Even so, shooting down that many targets fast enough will probably require some kind of artificial intelligence, Hammett went on, as well as laser weapons with enough precision and raw power to burn through each target quickly and move on to the next.
“We talk ad nauseam about power…because it’s the easiest, simplest metric,” Peterkin said. “It’s certainly necessary but not sufficient.
“We need to understand those targets better,” Peterkin continued, “because the advantage of a laser weapon is precision, and the disadvantage of a laser weapon is precision.” While a hit-to-kill missile like the modern Patriot will just crash into the target and smash it, a laser beam focuses precisely on a specific spot on the target and burns through. If you pick the wrong spot, you might not damage anything vital. If the spot you picked is tougher than your intelligence reports or your computer models said it was, you might not do enough damage in time.
That’s a particularly acute problem with supersonic cruise missiles, whose nose cones are already reinforced to survive the heat of friction from their rapid progress through the air. That makes these kinds of cruise missiles largely immune to a laser shooting them from dead ahead. It’s much more effective for the laser to shoot the incoming cruise missile from the side, which in turn means the laser shouldn’t be positioned right on top of the target, but nearby – for example on an escorting warship.

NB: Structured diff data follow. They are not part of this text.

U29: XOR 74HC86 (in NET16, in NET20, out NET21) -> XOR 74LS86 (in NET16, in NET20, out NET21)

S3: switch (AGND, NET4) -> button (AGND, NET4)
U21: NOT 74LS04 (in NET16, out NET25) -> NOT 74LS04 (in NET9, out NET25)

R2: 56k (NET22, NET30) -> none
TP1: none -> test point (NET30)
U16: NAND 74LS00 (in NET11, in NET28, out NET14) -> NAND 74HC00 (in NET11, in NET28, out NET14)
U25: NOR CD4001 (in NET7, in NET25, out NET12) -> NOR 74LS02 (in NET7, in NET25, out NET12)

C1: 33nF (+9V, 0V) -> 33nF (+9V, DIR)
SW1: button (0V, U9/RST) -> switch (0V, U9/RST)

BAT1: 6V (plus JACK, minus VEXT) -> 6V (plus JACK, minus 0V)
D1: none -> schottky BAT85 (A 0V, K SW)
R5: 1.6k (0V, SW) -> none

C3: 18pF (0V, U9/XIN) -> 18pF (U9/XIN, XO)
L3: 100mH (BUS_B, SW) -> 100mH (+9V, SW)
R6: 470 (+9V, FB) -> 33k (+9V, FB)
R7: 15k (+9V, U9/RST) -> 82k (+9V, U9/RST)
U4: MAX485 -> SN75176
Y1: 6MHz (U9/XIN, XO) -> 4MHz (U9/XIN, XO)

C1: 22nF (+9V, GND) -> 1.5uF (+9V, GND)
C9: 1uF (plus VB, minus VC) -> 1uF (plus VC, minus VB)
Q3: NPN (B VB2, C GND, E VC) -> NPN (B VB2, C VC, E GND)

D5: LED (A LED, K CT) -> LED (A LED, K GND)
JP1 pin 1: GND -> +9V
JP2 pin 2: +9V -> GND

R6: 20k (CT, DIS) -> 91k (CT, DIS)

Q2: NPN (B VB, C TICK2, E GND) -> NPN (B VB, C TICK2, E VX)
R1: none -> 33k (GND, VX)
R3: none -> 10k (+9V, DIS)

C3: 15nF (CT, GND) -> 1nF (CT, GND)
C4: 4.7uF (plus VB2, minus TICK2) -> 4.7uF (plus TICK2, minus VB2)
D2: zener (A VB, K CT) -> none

That’s why the service envisions its Surface Navy Laser Weapon System evolving in three stages, Peterkin said:
Increment 1 is the 60 kW HELIOS laser being installed on ships to destroy drones and cripple small attack craft;
Increment 2 will ramp up the power enough to take side shots against cruise missiles, so a ship with it installed can use it to defend other ships nearby, but not itself; and
Increment 3 will be still more powerful, able to burn through the nose-cone in a head-on shot, allowing a ship with it installed to defend itself.
Making these weapons work in the real world will require more power, sophisticated computer modeling, and extensive field testing, Peterkin cautioned. But the potential is there to shift the balance between missile offense and missile defense for future wars at sea.